By John Bradley · 1,267 words

The most common question I don't get asked on a first call is: "Is my situation actually ready for this?" Here's how to answer it yourself.


Operators call us at all different stages of readiness. Some are fully prepared — three years of organized financials, clean real estate, clear capital need, adequate coverage. Those calls move quickly. Some are clearly not ready — declining EBITDA, coverage below floor, no clear use for the capital. Those calls end quickly.

But the most common call is somewhere in the middle. An operator whose coverage is close but not quite there. One with a strong business and strong real estate, but a messy financial picture that needs 90 days of accounting work to present cleanly. One with coverage that works today but didn't work 18 months ago and the trend is still establishing itself.

These operators want to know: should I pursue this now, or work on a specific thing and call back in 12 months?

Here's the honest framework.


The variables that determine fundability

Variable 1: Rent coverage — the gating factor

Coverage is the one variable that can't be worked around at closing.

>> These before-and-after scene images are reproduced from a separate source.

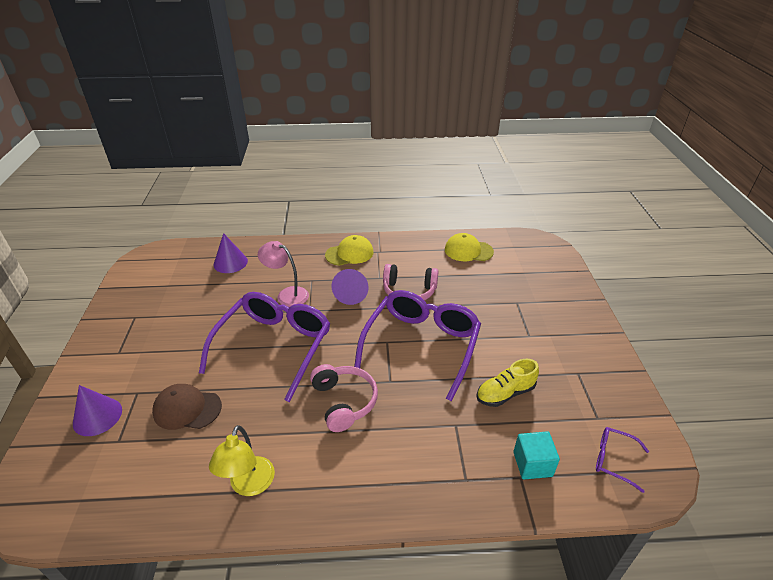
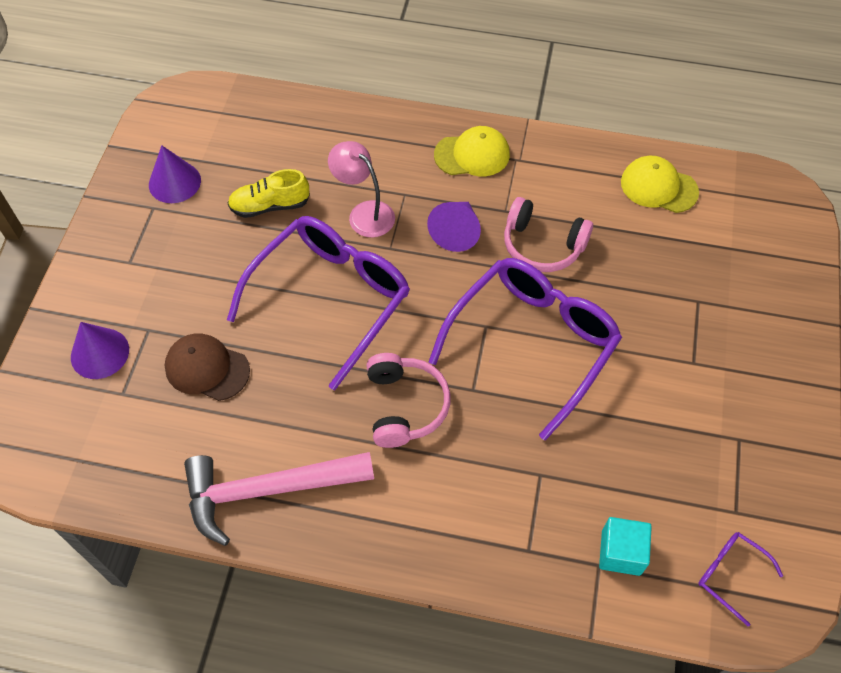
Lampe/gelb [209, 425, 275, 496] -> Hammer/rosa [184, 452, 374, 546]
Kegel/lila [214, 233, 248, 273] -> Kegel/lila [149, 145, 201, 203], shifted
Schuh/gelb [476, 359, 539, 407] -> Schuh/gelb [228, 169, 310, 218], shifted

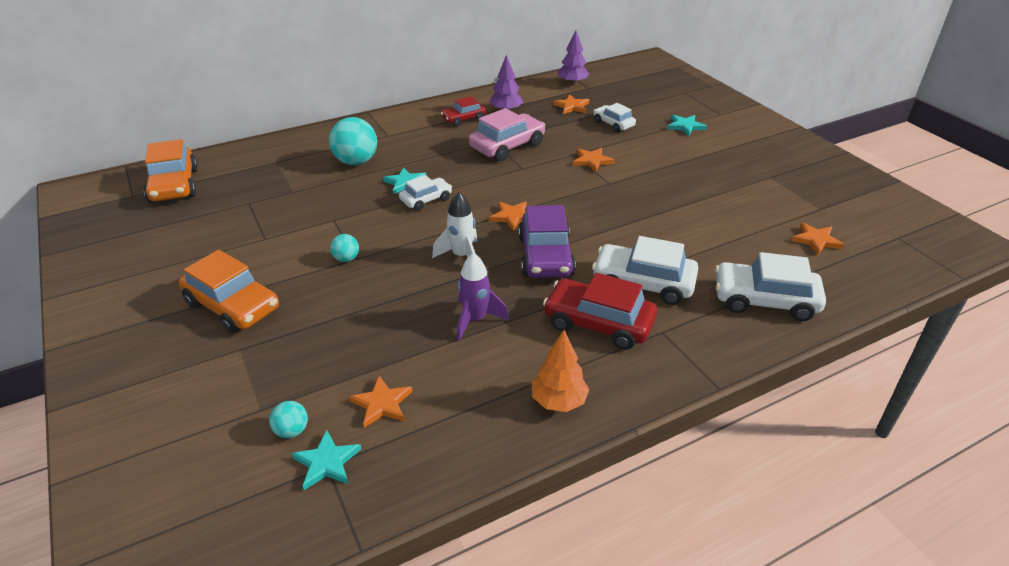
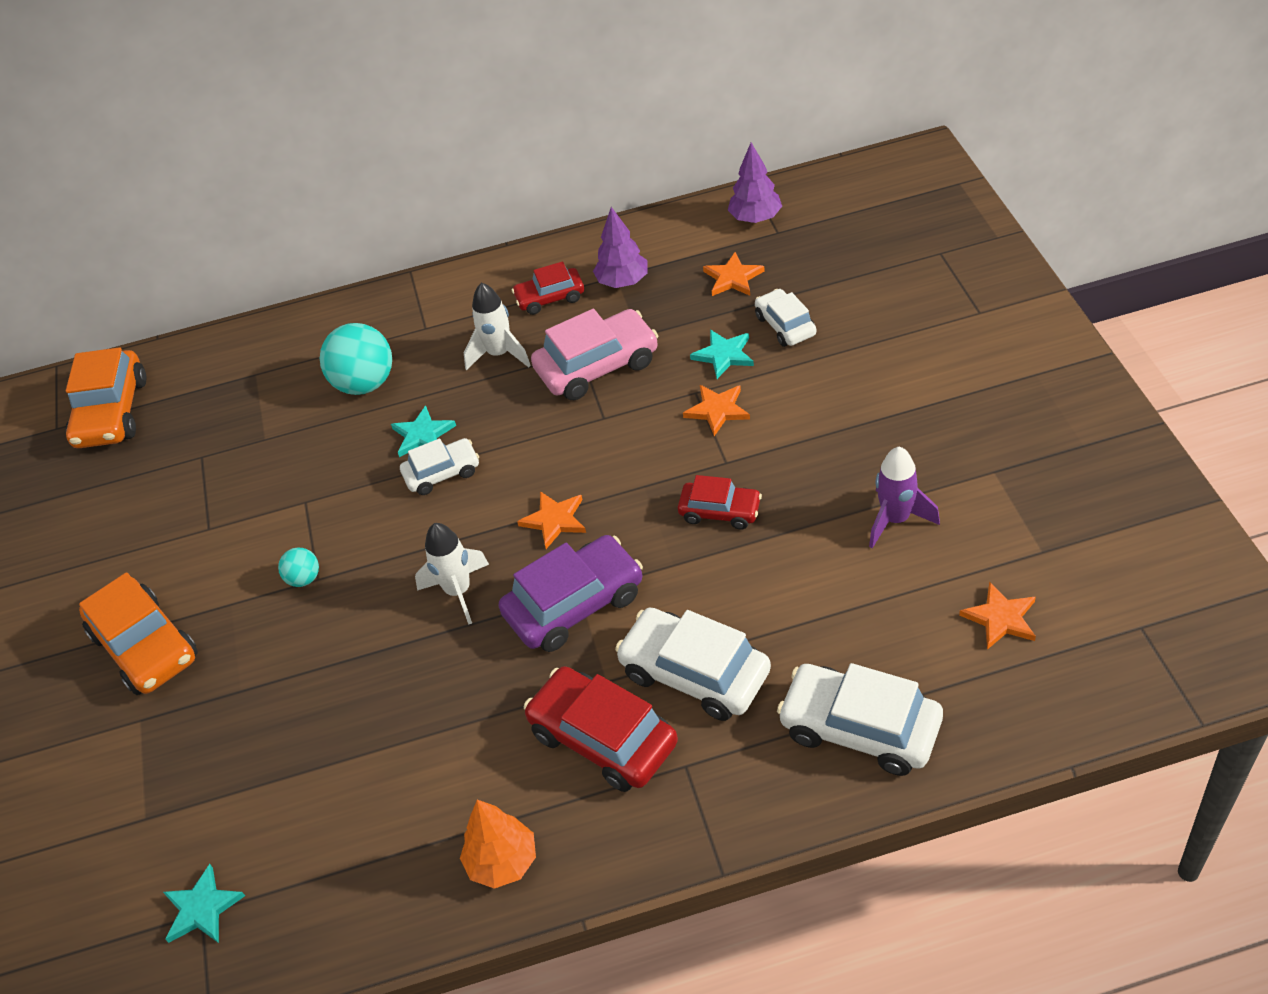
Ball/türkis [269, 401, 308, 438] -> none
Stern/orange [349, 376, 413, 428] -> none
Rakete/lila [457, 253, 509, 341] -> Rakete/lila [869, 447, 940, 548], shifted
Auto/lila [518, 205, 576, 278] -> Auto/lila [498, 535, 643, 652], 135 degrees counterclockwise
Stern/türkis [667, 115, 707, 136] -> Stern/türkis [690, 330, 754, 379], shifted
none -> Rakete/weiß [463, 283, 531, 370]
none -> Auto/rot [678, 475, 762, 529]

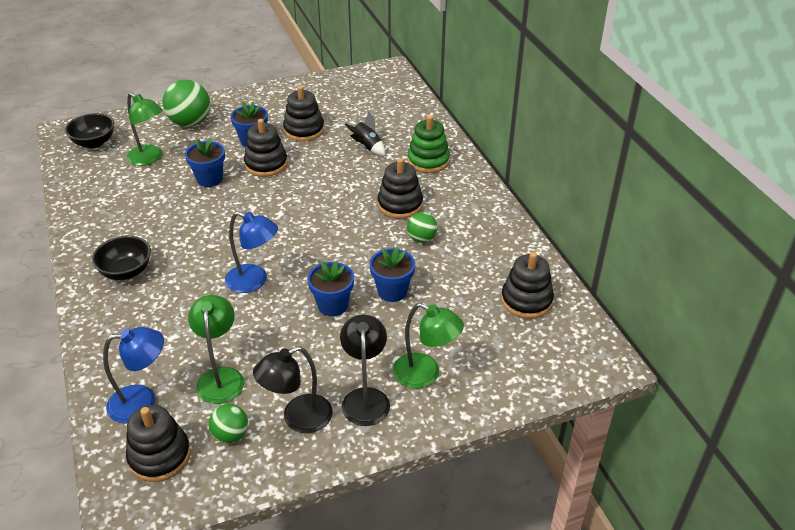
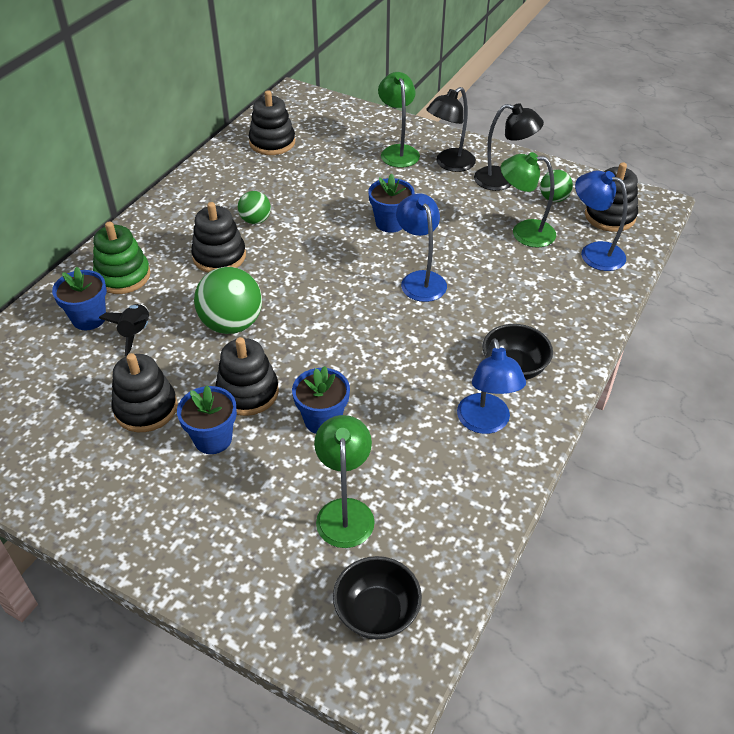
Ball/grün [163, 80, 210, 127] -> Ball/grün [194, 267, 262, 334], shifted
Lampe/grün [188, 295, 244, 404] -> Lampe/grün [501, 152, 556, 247], 60 degrees clockwise
Blumentopf/blau [370, 247, 415, 302] -> Blumentopf/blau [52, 267, 107, 330], shifted
none -> Lampe/blau [457, 338, 526, 434]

If your unit-level EBITDA doesn't produce adequate rent coverage at market pricing for your property, the deal doesn't work regardless of how strong everything else is.

Fundable now: Coverage at or above floor (2x default, 1.5x for QSR/restaurant, 3x+ for industrial) on a trailing 12-month basis, with a flat or improving trend over the prior two years.

Fundable in 12 months: Coverage that is below floor on a trailing 12-month basis but trending toward the threshold. If your trailing 12-month coverage is 1.7x and your most recent six months of data produces 2.1x annualized, the trend is your argument. Twelve months of continued improvement moves you into range.

Not yet fundable (longer runway): Coverage in consistent three-year decline. This isn't a timing issue — it's a business model issue. The gap isn't closeable by waiting 12 months.

Variable 2: EBITDA trend direction

Rent coverage tells me where you are today. The trend tells me where you're going.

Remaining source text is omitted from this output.